4. Konsep Syair Aceh

Aceh merupakan kota yang kosmopolit pada abad ke 17. Aceh telah menjadi kawasan majemuk dan terbuka. Keragaman etnis dan budaya mengharuskan pengelolaan negara harus memiliki kebijaksanaan  brilian dari penguasa Aceh. Dengan sikap keterbukaan, Aceh mengadopsi apa yang dianggap penting dan sesuai dengan kepercayaan dan tradisi mereka. kebijaksanaan tersebut adalah mengadopsi bahasa Melayu sebagai bahasa resmi kerajaan, bukan bahasa Aceh (Amirul hadi 167). Disebutkan oleh Leonard Andaya sebagai “model masyarakt Melayu Aceh abad ke 17.” Dengan perubahan standarisasi ke-Melayu-an dengan mengunakan pondasi Islami, sehingga Aceh menjadi pewaris kebudayaan Melayu kerajaan Malaka, secara lebih Islami (Amirul hadi,  2010:167).

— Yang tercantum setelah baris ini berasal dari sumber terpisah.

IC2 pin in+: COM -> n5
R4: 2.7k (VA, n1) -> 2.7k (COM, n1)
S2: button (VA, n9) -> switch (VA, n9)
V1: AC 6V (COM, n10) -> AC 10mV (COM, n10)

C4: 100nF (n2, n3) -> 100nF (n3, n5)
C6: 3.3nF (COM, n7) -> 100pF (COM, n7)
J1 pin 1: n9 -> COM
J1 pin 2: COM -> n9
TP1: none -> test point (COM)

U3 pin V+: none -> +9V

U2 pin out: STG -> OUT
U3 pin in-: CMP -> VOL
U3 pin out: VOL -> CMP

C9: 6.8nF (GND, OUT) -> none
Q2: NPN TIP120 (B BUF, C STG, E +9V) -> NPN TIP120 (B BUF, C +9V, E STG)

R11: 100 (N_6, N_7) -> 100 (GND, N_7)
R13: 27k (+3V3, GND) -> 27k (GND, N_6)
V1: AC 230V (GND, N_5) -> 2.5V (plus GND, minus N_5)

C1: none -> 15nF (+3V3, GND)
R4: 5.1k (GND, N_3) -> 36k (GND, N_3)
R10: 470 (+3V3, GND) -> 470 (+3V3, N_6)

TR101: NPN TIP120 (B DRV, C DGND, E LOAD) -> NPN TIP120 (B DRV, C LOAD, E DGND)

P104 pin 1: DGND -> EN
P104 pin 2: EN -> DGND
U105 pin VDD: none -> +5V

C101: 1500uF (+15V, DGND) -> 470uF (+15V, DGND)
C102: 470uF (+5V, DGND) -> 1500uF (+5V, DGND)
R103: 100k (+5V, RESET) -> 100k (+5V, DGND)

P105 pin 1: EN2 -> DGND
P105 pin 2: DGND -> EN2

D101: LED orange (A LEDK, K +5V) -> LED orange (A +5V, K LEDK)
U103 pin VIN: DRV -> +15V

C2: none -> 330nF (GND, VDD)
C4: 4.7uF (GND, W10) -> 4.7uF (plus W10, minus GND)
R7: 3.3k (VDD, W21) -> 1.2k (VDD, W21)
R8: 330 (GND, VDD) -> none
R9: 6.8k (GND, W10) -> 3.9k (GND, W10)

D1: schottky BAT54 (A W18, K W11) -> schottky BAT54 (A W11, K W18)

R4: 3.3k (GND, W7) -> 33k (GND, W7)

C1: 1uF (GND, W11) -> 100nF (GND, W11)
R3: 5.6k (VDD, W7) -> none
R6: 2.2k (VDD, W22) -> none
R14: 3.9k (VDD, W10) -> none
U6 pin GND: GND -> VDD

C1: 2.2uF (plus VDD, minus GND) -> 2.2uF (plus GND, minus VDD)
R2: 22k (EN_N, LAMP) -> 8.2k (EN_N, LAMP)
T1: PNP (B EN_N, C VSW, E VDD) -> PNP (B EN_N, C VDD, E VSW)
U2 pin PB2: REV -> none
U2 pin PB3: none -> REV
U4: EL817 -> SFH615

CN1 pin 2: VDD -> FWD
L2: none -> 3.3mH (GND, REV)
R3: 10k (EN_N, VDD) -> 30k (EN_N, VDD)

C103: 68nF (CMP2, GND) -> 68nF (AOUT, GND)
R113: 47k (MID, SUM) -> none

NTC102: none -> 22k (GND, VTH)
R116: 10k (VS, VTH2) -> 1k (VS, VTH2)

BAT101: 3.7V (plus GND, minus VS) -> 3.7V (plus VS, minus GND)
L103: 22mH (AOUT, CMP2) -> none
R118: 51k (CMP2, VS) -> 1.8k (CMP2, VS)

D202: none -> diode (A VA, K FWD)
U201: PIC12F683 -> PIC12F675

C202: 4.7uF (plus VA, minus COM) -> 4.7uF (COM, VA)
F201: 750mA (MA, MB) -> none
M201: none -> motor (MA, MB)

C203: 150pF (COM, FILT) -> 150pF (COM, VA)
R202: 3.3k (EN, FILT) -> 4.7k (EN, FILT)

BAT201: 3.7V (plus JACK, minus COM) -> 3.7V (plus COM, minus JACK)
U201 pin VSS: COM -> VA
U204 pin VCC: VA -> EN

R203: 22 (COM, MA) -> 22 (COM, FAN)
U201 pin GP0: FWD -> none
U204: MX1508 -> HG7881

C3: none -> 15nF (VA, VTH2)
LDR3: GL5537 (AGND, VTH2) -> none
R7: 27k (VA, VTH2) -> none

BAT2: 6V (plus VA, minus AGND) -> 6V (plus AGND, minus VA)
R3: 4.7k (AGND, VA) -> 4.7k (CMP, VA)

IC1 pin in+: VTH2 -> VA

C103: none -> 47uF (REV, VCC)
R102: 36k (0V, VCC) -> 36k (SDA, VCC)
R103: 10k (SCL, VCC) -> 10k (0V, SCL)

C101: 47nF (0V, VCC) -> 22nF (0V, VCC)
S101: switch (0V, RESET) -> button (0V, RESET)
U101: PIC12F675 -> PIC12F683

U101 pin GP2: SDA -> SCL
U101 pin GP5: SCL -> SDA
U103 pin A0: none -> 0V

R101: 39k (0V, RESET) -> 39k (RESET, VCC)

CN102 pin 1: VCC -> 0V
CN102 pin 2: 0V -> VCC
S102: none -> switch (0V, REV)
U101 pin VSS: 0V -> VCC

Aspek yang dominan dari unsur budaya tersebut terdapat pada dimensi sastra dan tradisi kerajaan (Amirul hadi, 2010:167). tradisi kerajaan mengunakan bahasa Melayu menjadi bahasa intelektual islam. Aceh ketika itu menjadi pusat kajian islam yang menghasilkan berbagai karya ke-islaman dalam bahasa Melayu. Kesuksesan pengunaan bahasa Melayu tersebut Aceh menjadikan alat penyebaran islam menyebar keseluruh nusantara sekaligus menjadikan bahasa melayu sebagai lingua franca.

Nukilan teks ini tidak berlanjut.